From Abbotsford we headed to the Okanagan Valley, one of Canada’s wine areas. It is yet another gorgeous drive. Lots of lush green fields of crops and grapevines with mountains in the backdrop.
For a big chunk of the drive we were on Highway 3, also known as Crows Nest Highway. Usually highway signs are just boring numbers, but I loved the sign for this highway.
We noticed some decaying mines along the way and I asked Steve about gold. Steve’s really good at explaining things and seems to know everything (don’t tell him that though, it might go to his head), so if I’m ever wondering about something, especially if it has to do with Physics or Math, I ask Steve. Steve’s explanation of how gold came to be on Earth is captivating. It involves the beginnings of the Earth and supernovas. Very cool.
Every trip I go on I collect certain images. I get a theme in my head and then I get a little obsessed with it. In Europe it was archways. In China it was doorways. So I thought I’d finally share with you my obsession on this trip – it’s crossing signs. There’s just so many different ones out there and I get really excited when I see a new one that I’ve never seen before. Today I’m going to share my favourite one from the whole trip so far, found in the Okanagan Valley:
A mountain goat crossing sign! I think I love this one the most because it amuses me that there is a place in North America where they sincerely have to be wary of running into mountain goats. I’ve never seen a mountain goat in my life! I really REALLY wanted to see one. But no mountain goats crossed our path.
We stopped at a lookout above Okanagan Lake and dreamed of going swimming in it. It was pretty hot and the water was a gorgeous turquoise. Our dream home would be on a lake like this with mountains all around, but the lake would be smaller, without the big boats – just canoes.
Amelia daydreamed too.
We stopped at another lake in the North Okanagan Valley and caught the sunset. I could have stopped a gazillion times on that drive. Every couple kilometers it was new and gorgeous scenery.

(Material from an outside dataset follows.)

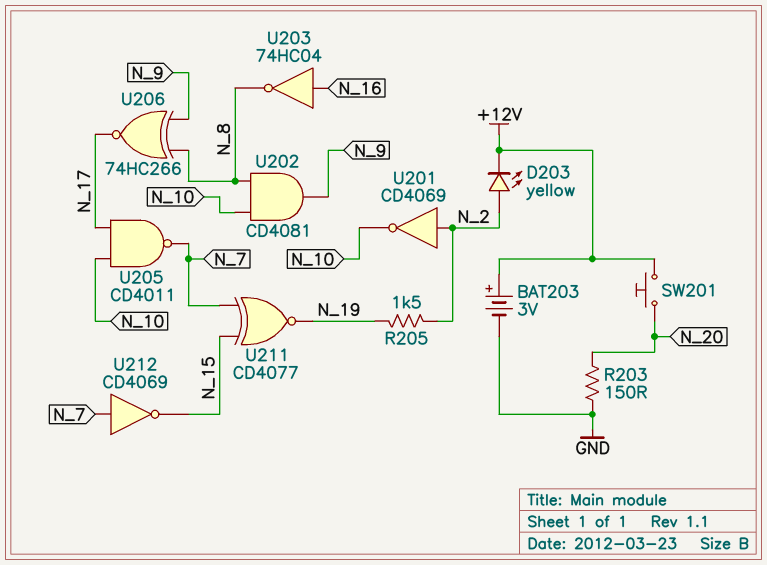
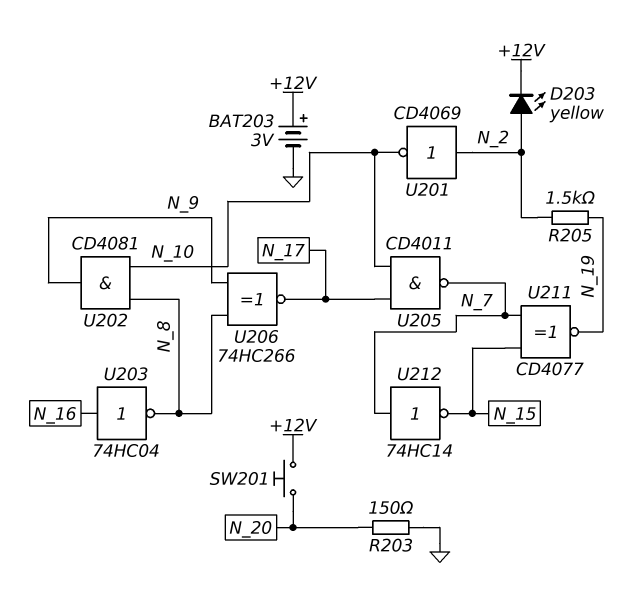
U212: NOT CD4069 (in N_7, out N_15) -> NOT 74HC14 (in N_7, out N_15)

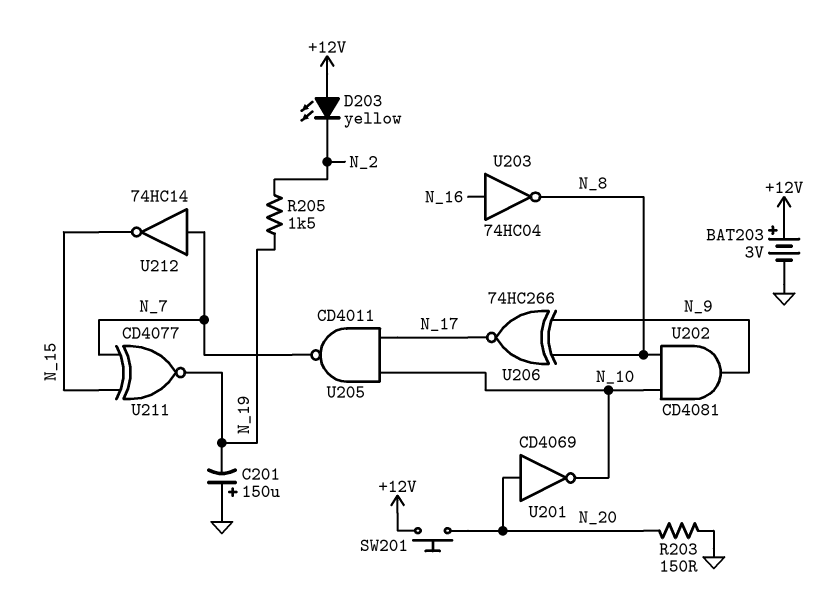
C201: none -> 150uF (plus GND, minus N_19)
D203: LED yellow (A N_2, K +12V) -> LED yellow (A +12V, K N_2)
U201: NOT CD4069 (in N_2, out N_10) -> NOT CD4069 (in N_20, out N_10)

We got as far North as we could and then started looking for campgrounds. Every one we went to was packed and in the towns there seemed to be tons of people in the street, even though it was a weekday. We figured there must be some sort of festival or event going on but a Google search didn’t have anything to say on the matter. Finally we found a campground where the campground host took pity on us and stuck us in an overflow site that doesn’t normally get used, for a lower price than her standard rate. We asked what was going on that all the campgrounds were full and she gave us such a funny look and said very matter-of-factly “this is the Okanagan Valley in peak season! It’s always like this!” Oh…ok…our mistake. Our plan B was to park in a picnic area and vacate early in the morning, but we hate waking up early, so we were happy to have a spot in a campground.
The next day we set our sights on the Rockies and headed for Banff, Alberta. On our way we saw a sign for The Last Spike, and decided to check it out. It’s a historical spot for the Canadian Pacific Railway – where they drove the last spike that finished the transcontinental railway. I’ve always heard that the Canadian Pacific Railway is a symbol of Canada’s unity, but it wasn’t until reading about the Last Spike that Steve and I learned that it very literally was to unite Canada – British Columbia’s joining of the Confederation was contingent on there being a railway to connect them to the rest of Canada. Makes sense!
We were disappointed that there wasn’t anything at all about the Chinese immigrants who actually worked on and made the railway happen. We learned a lot about this later in Moose Jaw, Saskatchewan.
After visiting the Last Spike, we have never strayed far from the railway. Our trek back through Canada follows the railway’s path across the country. The drive to Banff wasn’t as hilly as we expected, but it makes sense in this light. We were driving through the mountains, but always alongside them. So the drive itself was actually quite flat. At some points there were tunnels, both for the highway and the railway. And at other points they just blasted right through the hills.
Approaching Banff everything started to get greener and greener, and there were lots of animal crossing signs – bears, wolves, elk, moose – lots of large animals to watch out for.
They actually built bridges over the highway in some points and covered them with trees and grass and then fenced off nature the rest of the way so that the animals couldn’t cross the highway except at the land bridges. It’s a good thing too, because look at these guys, they were perfectly comfortable being right next to the highway, munching on grass:
So we all know that’s an elk right?
Just making sure 😉
I think I did see some moose, but I just caught a glimpse of them as we whipped by on the highway, so I can’t be 100% sure.